Me: I dunno…saw some cool guy doing it in the bathroom
Airport security asked me if I’ve seen anything unusual…I just paid $18 for a coke & a ham sandwich…Let’s start with that.
People used to be much smaller. WWII people were a foot shorter. Medieval people were basically hobbits. Jesus was the size of a cat.
I have explained who the California Raisins are to two people today and I am starting to wonder if I made them up.
ew! gross! people in other countries eat animals that we keep as pets! surely my western worldview is the universal standard of morality and im not being racist at all
Hey girl are you a new high efficiency dishwasher because you’re so quiet it’s hard to tell if you’re turned on
Usually I have to be home for Thanksgiving surrounded by family to see a 27 year old fist fight a 58 year old
All frogs are automatically my friends, I’m sorry I just can’t imagine a situation where a frog is unworthy of my eternal devotion
“Go down, Moses.” And he did.
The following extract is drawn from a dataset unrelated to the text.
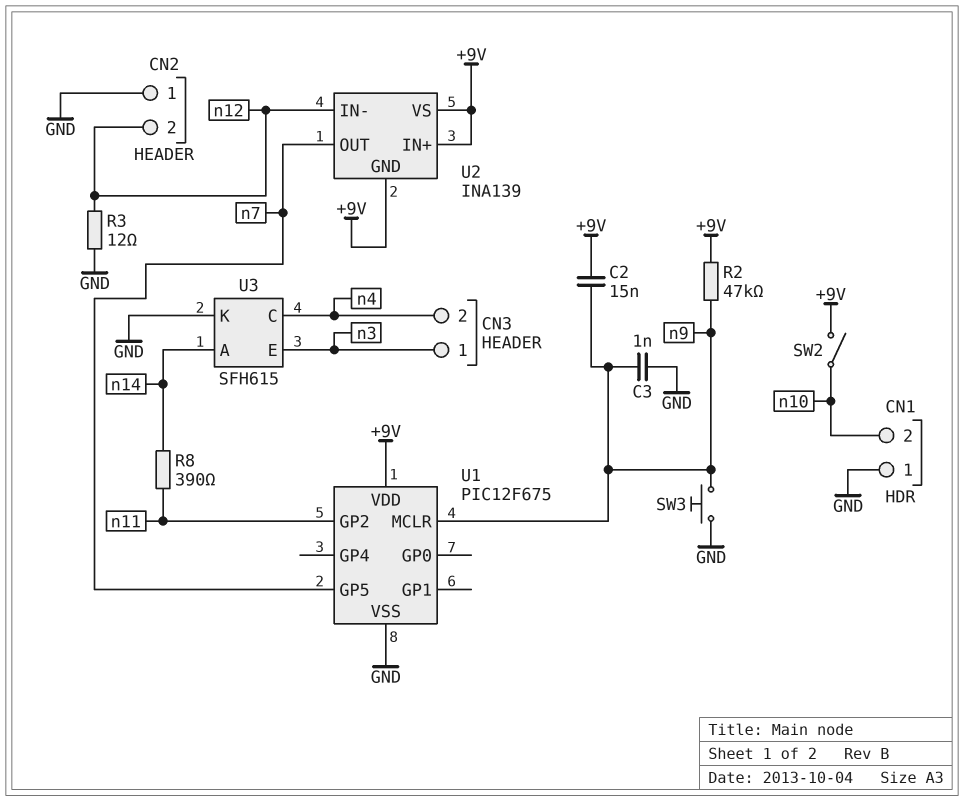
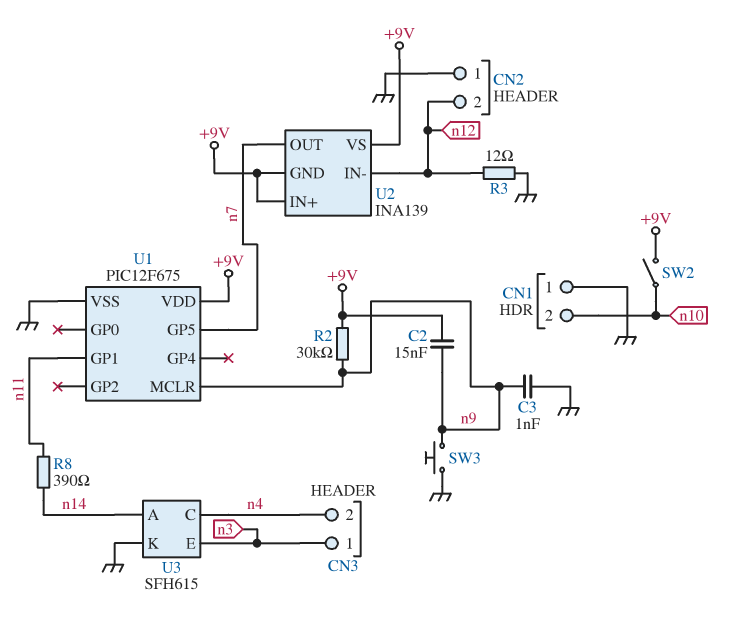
R2: 47k (+9V, n9) -> 30k (+9V, n9)
U1 pin GP1: none -> n11
U1 pin GP2: n11 -> none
And that’s why the ladies loved him.
If I get murdered please arrest the person who goes on tv and says I had “a zest for life.” I don’t care if they’re the killer but I don’t want my memory disrespected like that.
Psychiatrist: “Maybe you should be seeing a therapist.”
Me: “You sure like spending my money, don’t you?”
I can never hear what my kids are up to while I’m in the shower so I just yell “HEY cut it out!” every 60 seconds and hope that keeps them in line
The “you can’t sit with us” kids don’t like it when you call them the “you can’t sit with us” kids.
God: kill your son
Abraham: uh…ok
God: holy shit I’m jk
Abraham: umm…
God: I’ll probably kill mine tho lol
Abraham: wtf?
got my gf a manicure for our anniversary
wait I thought laser eye surgery meant I get laser eyes
Gym memberships are for people who don’t have toddler toys all over the house to pick up.
A group of crows is called a murder. A group of people walking slowly in front of me at the store is called a motive.
What animal do I respect most? The octopus. I have no idea what to do with my hands most of the time, and I only have two of them.